The latest incarnation of shouting in the public square came in the form of Representative Alan Grayson (D-Florida). The congressman took time out of his busy day to assemble helpful charts and posters on the House floor informing us that the entire Republican caucus wants all of the sick people in the United States to expire in an expedient fashion to save money. While it falls well short of the fisticuffs which regularly take place in the legislatures of certain Asian and South American nations, the presentation smacked of a lack of class and subtlety.

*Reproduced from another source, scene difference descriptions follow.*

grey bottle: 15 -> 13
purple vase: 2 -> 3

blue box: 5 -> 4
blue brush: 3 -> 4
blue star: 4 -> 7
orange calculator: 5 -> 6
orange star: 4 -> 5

Still, the entire affair might have passed without notice were it not for the curious response of the chamber’s majority leadership. House Speaker Nancy Pelosi moved quickly to squelch any calls for an official apology from Grayson, claiming that such scuffling in the mud would represent a “distraction” from the more pressing matters at hand. And an admirable response it would have been, had she not first made the same claim about Joe Wilson’s “you lie” outburst, but then allowed a resolution of censure to move forward.
It hasn’t always been this way in the halls of Congress, though. During the infamous Army-McCarthy hearings, there were actually calls for the indictment of Army legal representative Joseph Nye Welch for saying, “Have you no sense of decency, sir, at long last?” Today, such a question would fail to elicit much more than yawns.
And what of the rowdy, disruptive behavior on display at town halls across the nation this summer? They featured crowds packed to the rafters, peppered with accusations of communist tendencies and snarling supporters noshing on the fingers of protestors. But this is also a fairly recent development, and likely not indicative of the nation at large.
I’ve been attending these public forums for many years, and legislators have traditionally had trouble filling a space the size of a high school gymnasium. To be sure, there were heated moments at times, but they frequently dealt with local, personal problems which voters wished to bring to the attention of their representatives.